Mas esse trabalho não está acontecendo com a rapidez necessária, segundo alguns moradores. Amira, de 35 anos, disse a Global Voices que teve que pagar 50.000 libras sírias (aproximadamente $100 dólares norte-americanos) para que uma pessoa fizesse o trabalho de limpeza de minas em sua casa, depois que organizações responsáveis pela limpeza das minas na área rejeitaram seu pedido alegando que a vez de seu bairro ainda não havia chegado.

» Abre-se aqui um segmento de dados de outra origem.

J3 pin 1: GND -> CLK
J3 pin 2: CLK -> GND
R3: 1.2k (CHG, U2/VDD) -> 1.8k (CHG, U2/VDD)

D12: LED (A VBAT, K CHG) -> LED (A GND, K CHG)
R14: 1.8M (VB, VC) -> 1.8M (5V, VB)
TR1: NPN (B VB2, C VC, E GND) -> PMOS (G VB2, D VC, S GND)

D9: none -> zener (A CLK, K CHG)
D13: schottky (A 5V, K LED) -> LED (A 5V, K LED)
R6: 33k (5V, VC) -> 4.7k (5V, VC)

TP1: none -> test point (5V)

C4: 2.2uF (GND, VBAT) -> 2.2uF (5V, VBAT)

Ela disse que teve que retornar a Raqqa, após ter fugido, devido às terríveis condições de vida nos campos de desalojados no norte:

ISIS planted mines everywhere, under beds, among the rubble, inside fridges and wash machines even inside an electric lamp experts found a mine.

O Estado Islâmico plantou minas em todos os lugares: embaixo de camas, em meio a escombros, dentro de refrigeradores e lavadoras, e especialistas encontraram minas até mesmo dentro de lâmpadas elétricas.

Segundo moradores, os bairros de Al-Tayar, Al-Mishlab e Al-Darriah foram os únicos distritos residenciais completamente liberados de minas terrestres até agora.

Leia: Dois ativistas sírios contam suas experiências como prisioneiros do EI em Al Bab

O processo de remoção de minas em Raqqa é bem lento devido à falta de fundos e recursos disponíveis para a Câmara Municipal. A situação está forçando civis a retornar para suas casas sem segurança, trazendo mortes para a cidade que já sofreu durante a ocupação do EI por quase quatro anos.